Ze is Limburgse en ze verklapt aan de radioman niet alleen dat er wildgroei dreigt op dat korte kopje, ze vertrouwt hem op dit onmenselijk uur ook toe dat ze smacht naar een beurt van de teennagelman of —vrouw, mijn pedicure noemt ze dat zo mooi. Op zangerige toon klaagt ze erover welke moeite ze moet doen om die teennagels te knippen. Is het eigen aan een lockdown of eerder aan een slecht karakter maar ik zie haar, gebukt en steunend op één been, voorover gevouwen, de geplooide knie geprangd tussen haar cup K en met een kop, niet hoogrood maar paars, kuchend en hijgend.
Ook onze Limburgse heeft dus wat dat kort is : een kort kopje maar dat hebben velen met haar. Misschien zit die ophokplicht daar wel voor iets tussen. Het intieme moment bij de printer of de koffiemachine of het aanschuiven aan het middagbuffet is er niet meer. Thuiswerkers van nu keken vroeger “reikhalzend” uit naar het weerzien van collega’s, van sommige collega’s dan toch, op gepaste, en ook ongepaste, tijden van de dag. Nu moeten ze zich beperken tot hun eigen woning, bureau of woonkamer, en kunnen hun babbel enkel kwijt aan hun partner.
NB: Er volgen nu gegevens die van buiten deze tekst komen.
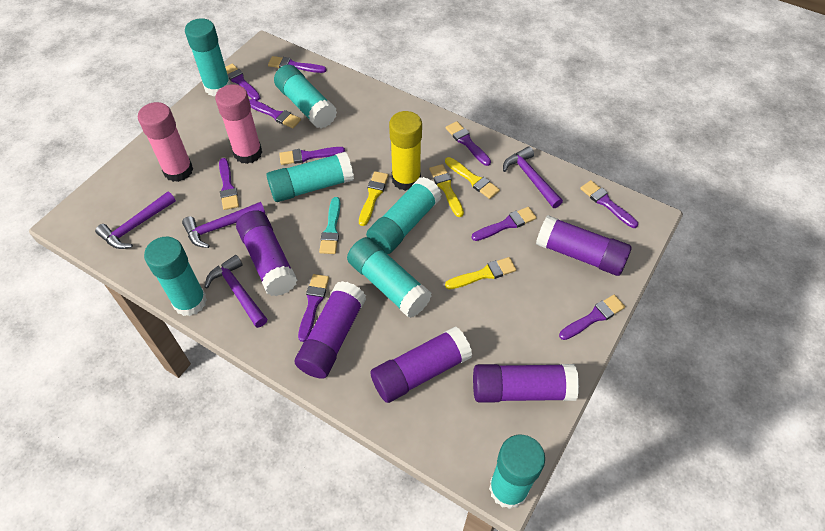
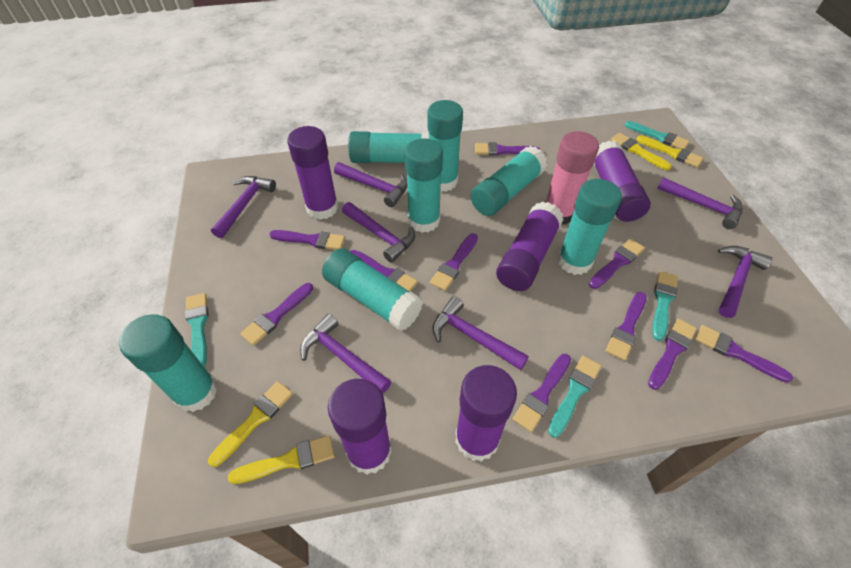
pink glue stick: 2 -> 1
purple hammer: 4 -> 7
turquoise brush: 1 -> 4
yellow glue stick: 1 -> 0

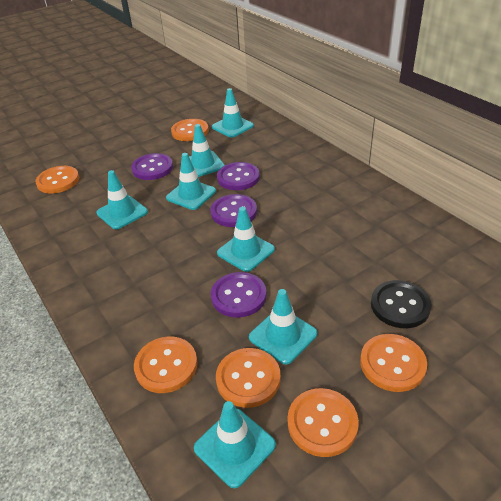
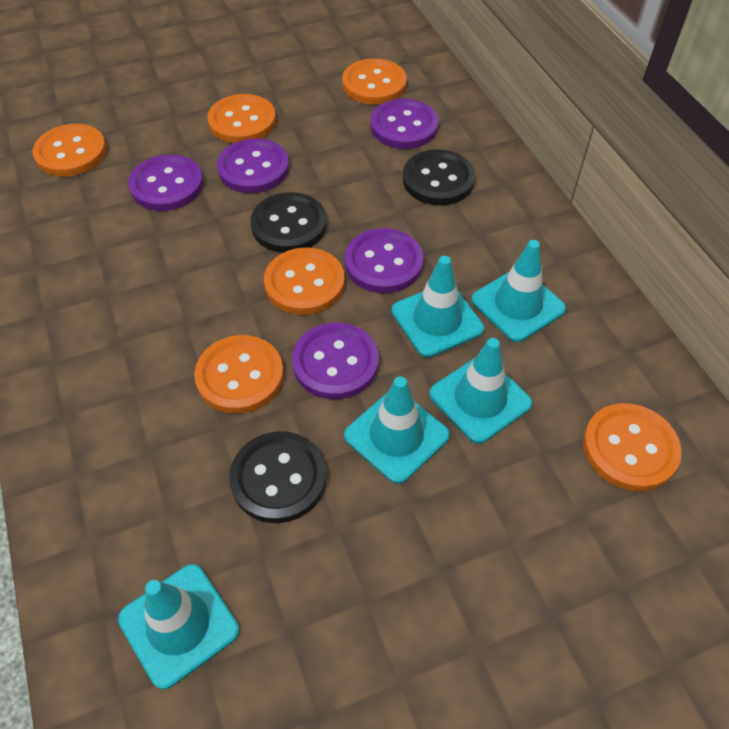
black button: 1 -> 3
purple button: 4 -> 5
turquoise traffic cone: 7 -> 5

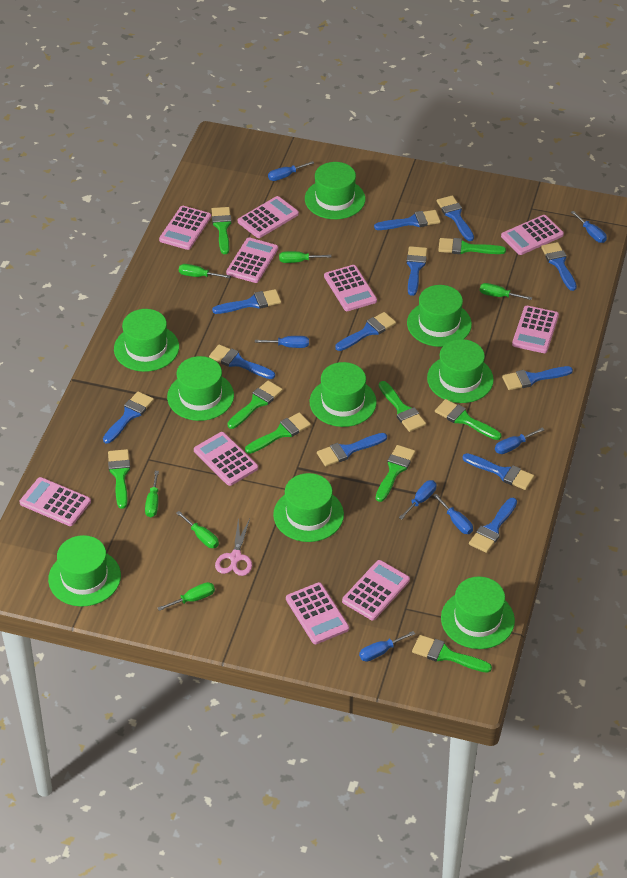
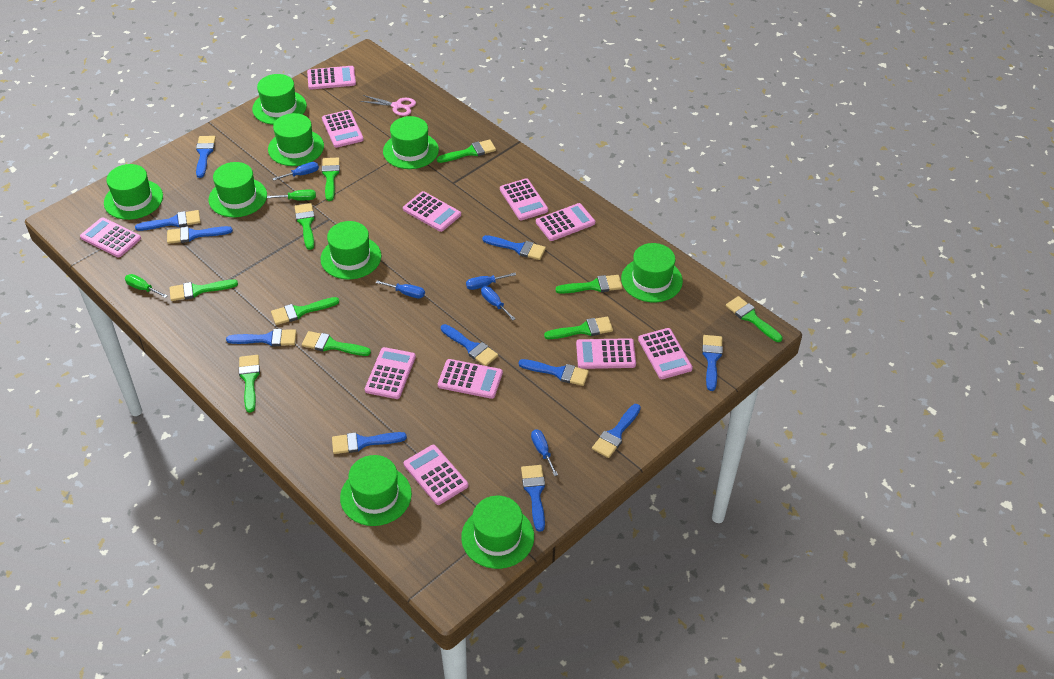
blue brush: 12 -> 11
blue screwdriver: 7 -> 5
green brush: 9 -> 10
green screwdriver: 6 -> 2
pink calculator: 10 -> 11

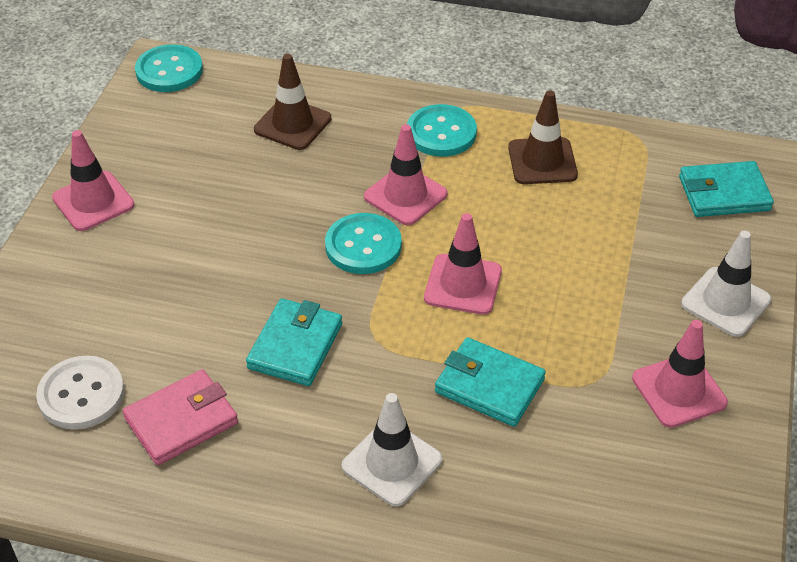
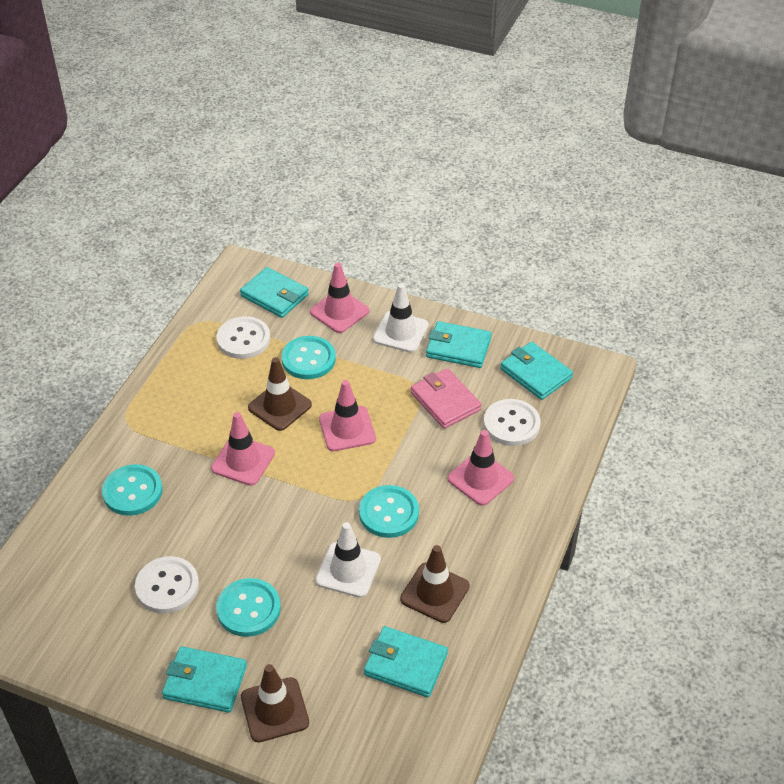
brown traffic cone: 2 -> 3
turquoise button: 3 -> 4
turquoise wallet: 3 -> 5
white button: 1 -> 3

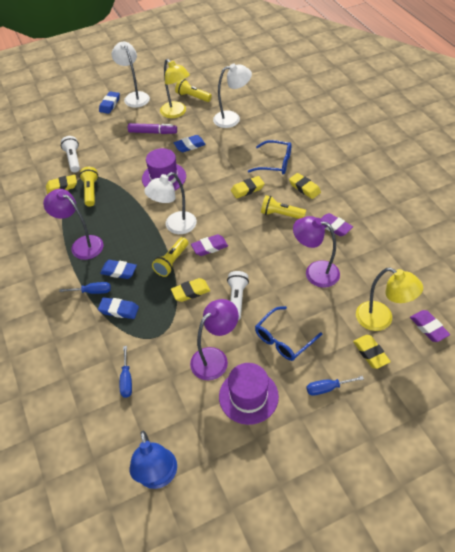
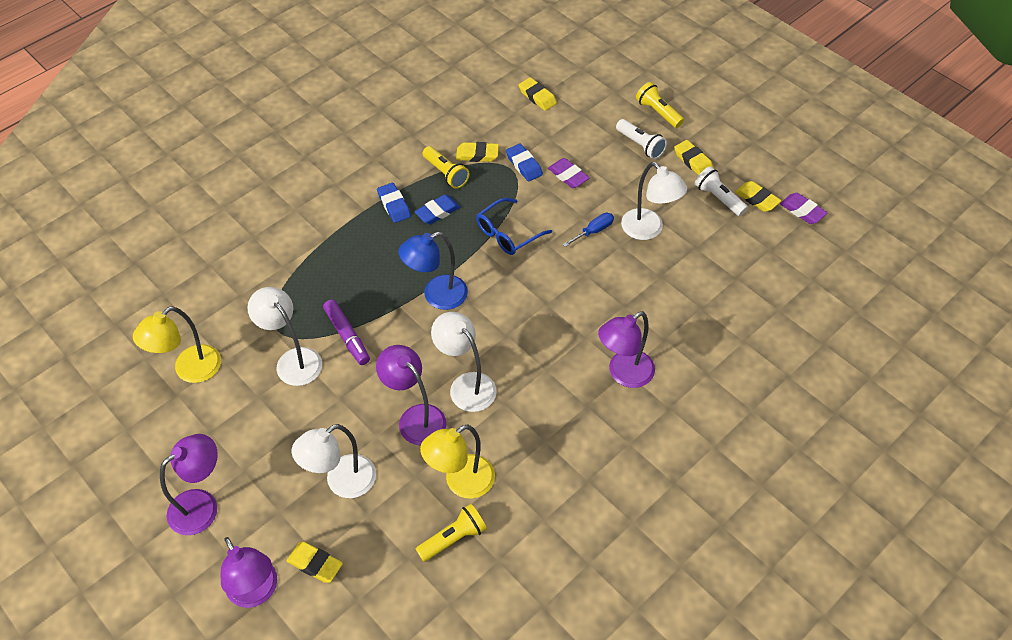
blue eraser: 4 -> 3
blue glasses: 2 -> 1
blue screwdriver: 3 -> 1
purple eraser: 3 -> 2
purple hat: 2 -> 0
purple lamp: 3 -> 4
white lamp: 3 -> 4
yellow flashlight: 4 -> 3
Van die babbel geraken ze echter ook al ’s avonds af in de zetel of aan tafel of in bed of op hun wandeling in het bos.
Zo ’n ommezwaai in een actief mensenleven doet wat met een hoofd ! Als de kappers dan nog verplicht de schaar en het scheermes moeten neerleggen en moeten laten liggen, twee maanden lang en meer, dan wordt het voor iedereen wel doffe ellende.
Veel dichterbij dan in het verre Limburg spelen zich ook ellendige taferelen af. In Carrefour bv. Nog deze week zelfs. Op woensdagmorgen. Ik moet aan de kassa de social distancing niet respecteren want ik sta er als eerste met tagliatelle en een schaaltje gehakt, varkens en runds. Of is het rund en varken ? Op precies 1,50 m afstand van mij zegt iets : “Dag ze!” Dat is Paul Lievens, denk ik eerst, maar die gaat zijn gehakt dichter bij huis kopen, denk ik dan, en die neemt varkens en kalfs, denk ik ook nog. Ik kijk naar h ét en dat blijkt een zij te zijn. Ze draagt een donkerblauwe jas, een model waarmee ze gerust 11 maanden zwanger kan blijven. Haar hoofd gaat bijna volledig schuil onder een Burberry regenhoed met kleine ruitjes, van de hand van de jonge Burberry, Thomasje, en onder het hoedje hangt wat, levenloos, strak, kleurloos, peper en zout, harig want het blijkt haar te zijn dat in geen 2 maanden kennismaakte met een schaar. Een zwart mondmasker maakt het plaatje compleet. Al wat nog aan menselijks rest, is het strookje tussen de hoedrand met eronder primitieve begroeiing in vlokken en de bovenkant van het mondkapje. Ik graai vlug naar het kaartje dat ik altijd op zak heb met daarop een verduidelijking, een legende, van die 2 gaten. OGEN staat er en wat verder bij betekenis : LACHEN. Ik wrijf eerst die lokken weg aan mijn voorzijde, wat op mijn schouders ligt gedrapeerd, mag er blijven en ik lach haar toe, Sofie. Als ik na een afstandsbabbel en betalen wil buitenstappen, roept de kassière : Mevrouw, je vergeet je gehakt !
Oef ! Wat ben ik blij, niet voor dat vlees maar omdat ze niet riep : Guido Belcanto ! Je vlees.